C<Text::Document> allows to perform simple
Information-Retrieval-oriented statistics on pure-text documents.

Text can be added in chunks, so that the document may be
incrementally built, for instance by a class like
C<HTML::Parser>.

A simple algorithm splits the text into terms; the algorithm
may be redefined by subclassing and redefining C<ScanV>.

The C<KeywordFrequency> function computes term frequency
over the whole document.

=head1 FORESEEN REUSE

The package may be {re}used either by simple instantiation,
or by subclassing (defining a descendant package).  In the
latter case the methods which are foreseen to be redefined are
those ending with a C<V> suffix.  Redefining other methods
will require greater attention.

=head1 CLASS METHODS

=head2 new

The creator method.  The optional arguments are in the
I<(key,value)> form and allow to specify whether
all keywords are trasformed to lowercase (default) and
whether the string representation (C<WriteToString>)
will be compressed (default).

  my $d = Text::Document->new();
  my $dNotCompressed = Text::Document( compressed => 0 );
  my $dPreserveCase = Text::Document( lowercase => 0 );

=head2 NewFromString

Take a string written by C<WriteToString> (see below)
and create a new C<Text::Document> with the same contents;
call C<die> whenever the restore is impossible or ill-advised,
for instance when the current version of the package is different
from the original one, or the compression library in unavailable.

  my $b = Text::Document::NewFromString( $str );

The return value is a blessed reference; put in another way,
this is an alternative contructor.

The string should have been written by C<WriteToString>; 
you may of course tweak the string contents, but
at this point you're entirely on you own.

=head1 INSTANCE METHODS

=head2 AddContent

Used as

  $d->AddContent( 'foo bar baz foo9' );
  $d->AddContent( 'mary had a little lamb' );

Successive calls accumulate content; there is currently no way
of resetting the content to zero.

=head2 Terms

Returns a list of all distinct terms in the document, in no
particular order.

=head2 Occurrences

Returns the number of occurrences of a given term.

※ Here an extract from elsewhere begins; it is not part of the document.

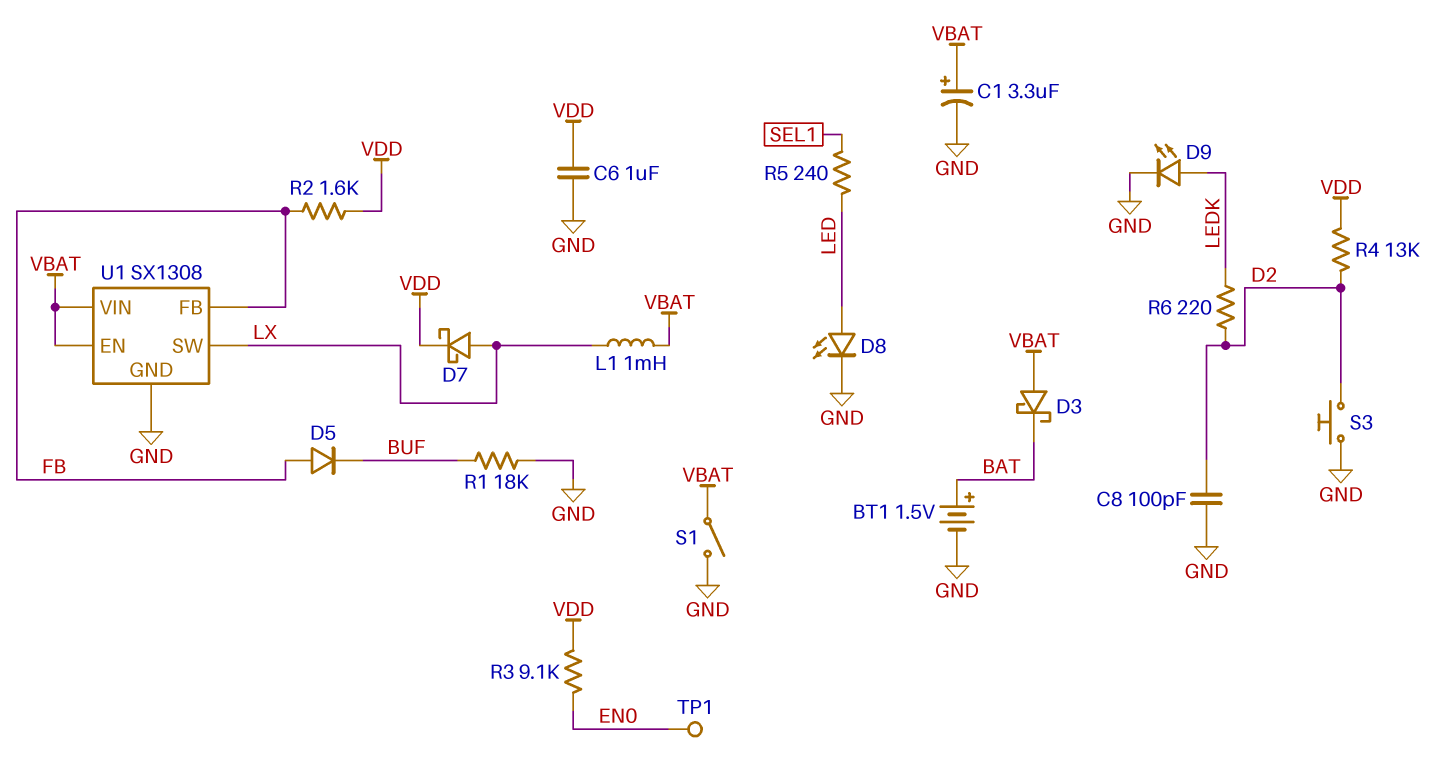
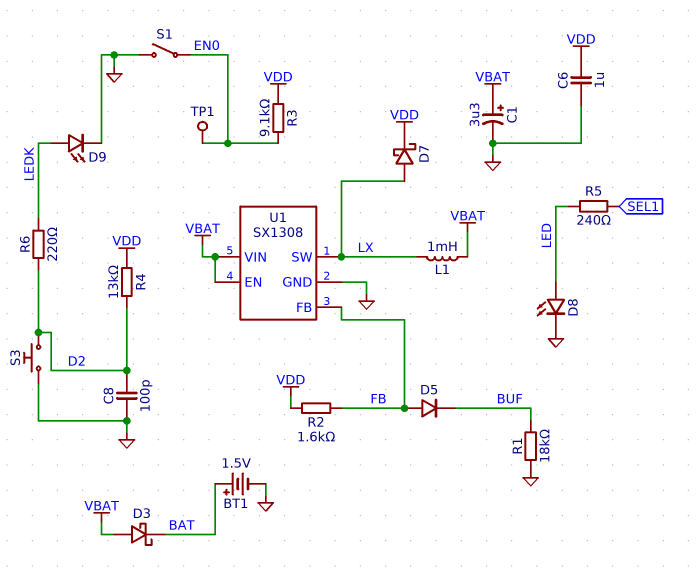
S1: switch (GND, VBAT) -> switch (EN0, GND)

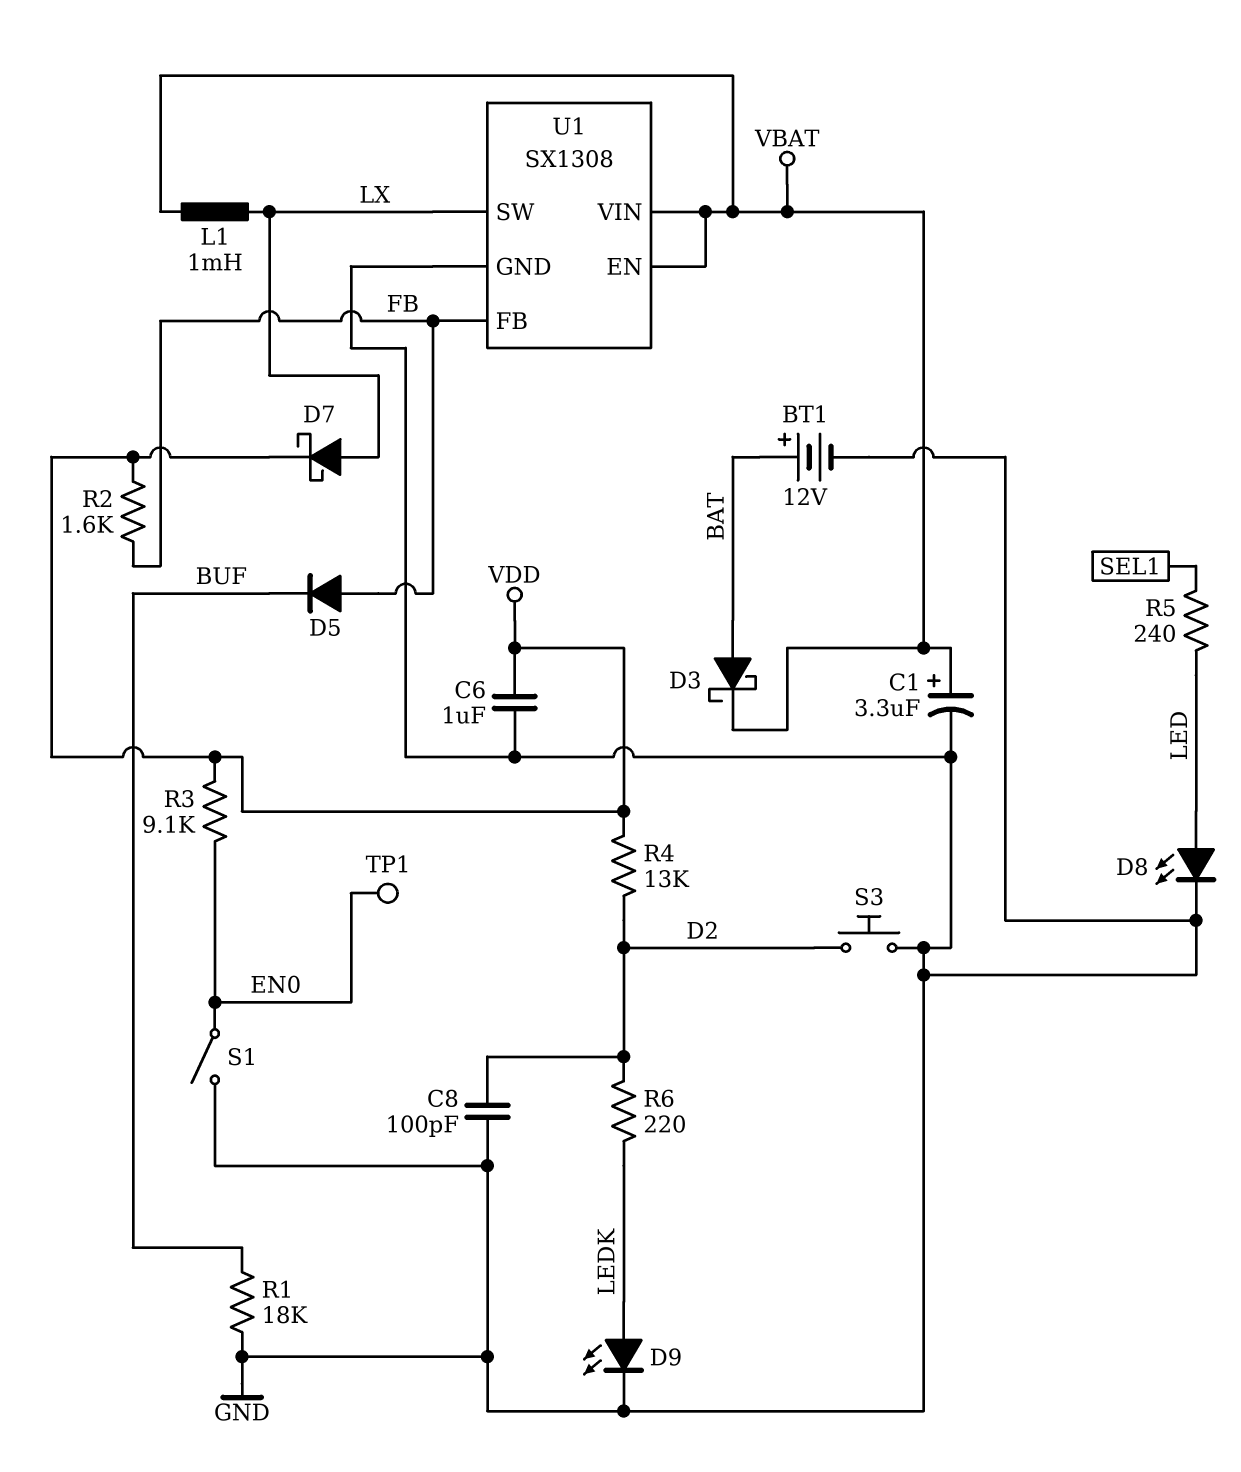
BT1: 1.5V (plus BAT, minus GND) -> 12V (plus BAT, minus GND)
D3: schottky (A VBAT, K BAT) -> schottky (A BAT, K VBAT)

  $d->AddContent( 'foo baz bar foo foo');
  my $n = $d->Occurrences( 'foo' ); # now $n is 3

=head2 ScanV

Scan a string and return a list of terms.

Called internally as:

  my @terms = $self->ScanV( $text );

=head2 KeywordFrequency

Returns a reference list of pairs I<[term,frequency]>, sorted by
ascending frequency.

  my $listRef = $d->KeywordFrequency();
  foreach my $pair (@{$listRef}){
  	my ($term,$frequency) = @{$pair};
	...
  }

Terms in the document are sampled and their frequencies of occurrency
are sorted in ascending order;
finally, the list is returned to the user.

=head2 WriteToString

Convert the document (actually, some parameters
and the term counters) into a string which can be saved and
later restored with C<NewFromString>.

  my $str = $d->WriteToString();

The string begins with a header which encodes the
originating package, its version, the parameters
of the current instance.

Whenever possible, C<Compress::Zlib> is used in order to
compress the bit vector in the most efficient way.
On systems without C<Compress::Zlib>, the bit string is
saved uncompressed.

This method is influenced by C<PureASCII>.

=head2 PureASCII

Ensure that the representation in WriteToString does not contain
characters with ASCII code >= 128. Needed to easily include document
representations into textual databases (e.g. XML files).

=head2 JaccardSimilarity

Compute the Jaccard measure of document similarity, which is defined
as follows: given two documents I<D> and I<E>, let I<Ds> and I<Es> be the set
of terms occurring in I<D> and  I<E>, respectively. Define I<S> as the
intersection of I<Ds> and I<Es>, and I<T> as their union. Then
the Jaccerd  similarity is the the number of  elements
of I<S> divided by the number of elements of I<T>.

It is called as follows:

  my $sim = $d->JaccardSimilarity( $e );

If neither document has any terms the result is undef (a rare evenience).
Otherwise the similarity is a real number between 0.0 (no terms in common)
and 1.0 (all terms in common).

=head2 CosineSimilarity

Compute the cosine similarity between two documents I<D> and
I<E>.

Let I<Ds> and I<Es> be the set
of terms occurring in I<D> and  I<E>, respectively. Define I<T> as the
union of I<Ds> and I<Es>, and let I<ti> be the I<i>-th element of I<T>.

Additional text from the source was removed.